Birthweight, childhood body size, and timing of puberty and risks of breast cancer by menopausal status and tumor receptor subtypes
- PMID: 36369105
- PMCID: PMC9652814
- DOI: 10.1186/s13058-022-01578-0
Birthweight, childhood body size, and timing of puberty and risks of breast cancer by menopausal status and tumor receptor subtypes
Abstract
Background: Associations of birthweight, childhood body size and pubertal timing with breast cancer risks by menopausal status and tumor receptor subtypes are inconclusive. Thus, we investigated these associations in a population-based cohort of Danish women.

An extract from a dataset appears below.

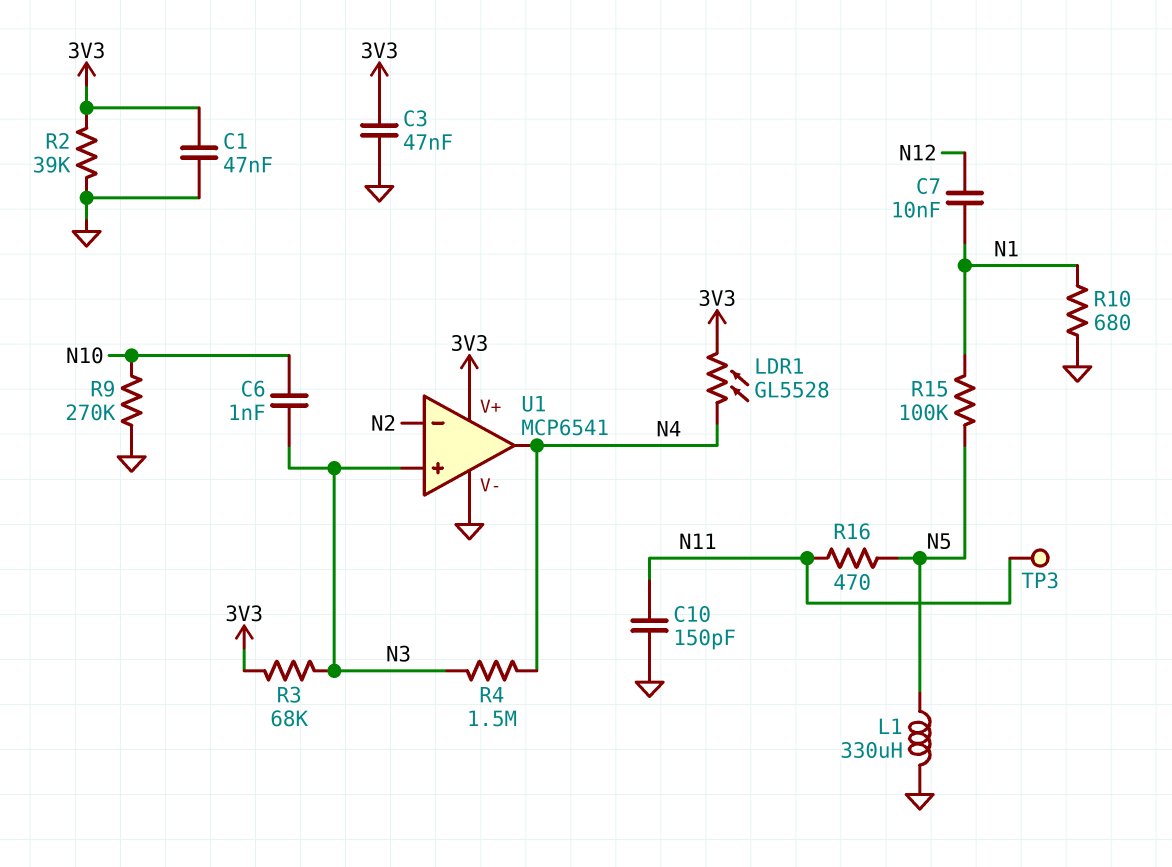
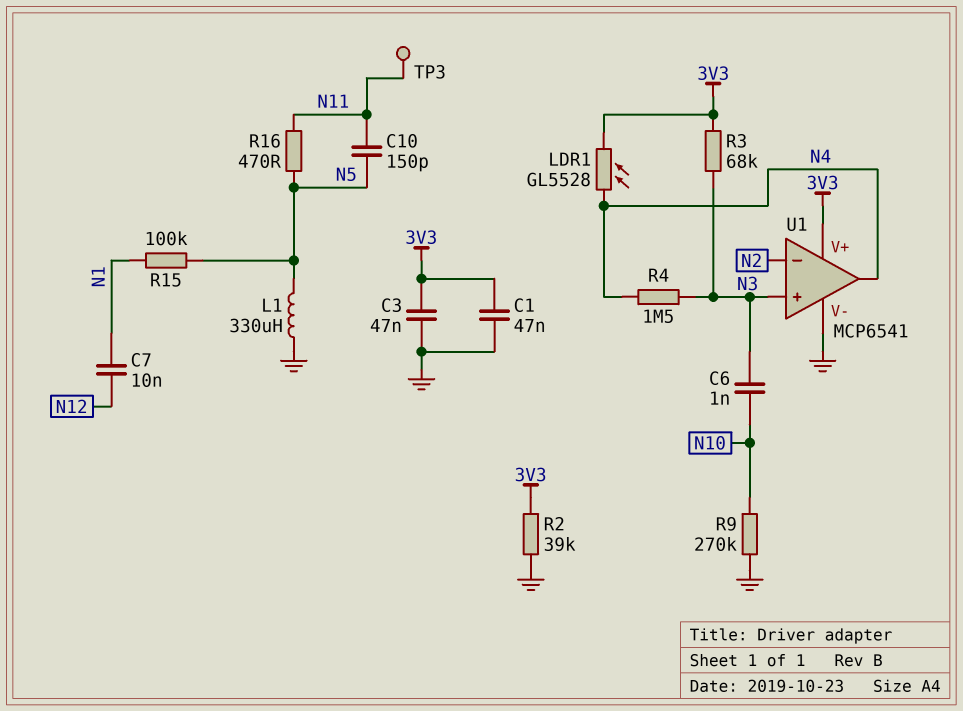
C10: 150pF (GND, N11) -> 150pF (N5, N11)
R10: 680 (GND, N1) -> none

Methods: We studied 162,419 women born between 1930 and 1996 from the Copenhagen School Health Records Register. The register includes information on birthweight, measured childhood weights and heights at the age of 7-13 years, and computed ages at the onset of the growth spurt (OGS) and at peak height velocity (PHV). The Danish Breast Cancer Cooperative Group database provided information on breast cancer (n = 7510), including estrogen receptor (ER), human epidermal growth factor receptor 2 (HER2) and menopausal status. Hormone replacement therapy use came from the Danish National Prescription Registry. Hazard ratios (HR) and 95% confidence intervals (CI) were estimated by Cox regression.
Results: We found that birthweight was not associated with any breast cancer subtypes. While childhood BMI was not statistically significantly associated with ER+ tumors nor consistently with ER- tumors among pre-menopausal women, consistent inverse associations were found among postmenopausal women. At the age of 7 years, the HRs for postmenopausal ER+ and ER- tumors were 0.90 (95% CI 0.87-0.93) and 0.84 (95% CI 0.79-0.91) per BMI z-score, respectively. Similarly, childhood BMI was inversely associated with pre- and postmenopausal HER2- tumors, but not with HER2+ tumors. Childhood height was positively associated with both pre- and postmenopausal ER+ tumors, but not with ER- tumors. At the age of 7 years, the HRs for postmenopausal ER+ and ER- tumors were 1.09 (95% CI 1.06-1.12) and 1.02 (95% CI 0.96-1.09) per height z-score, respectively. In general, childhood height was positively associated with HER2+ and HER2- tumors among pre- and postmenopausal women. Ages at OGS and PHV were not associated with any breast cancer subtypes.
Conclusions: We showed that a high BMI and short stature in childhood are associated with reduced risks of certain breast cancer subtypes. Thus, childhood body composition may play a role in the development of breast cancer.
Keywords: Body mass index; Breast cancer; Childhood; Height; Menopausal status; Tumor receptor.
© 2022. The Author(s).
Conflict of interest statement
The authors declare that they have no competing interests.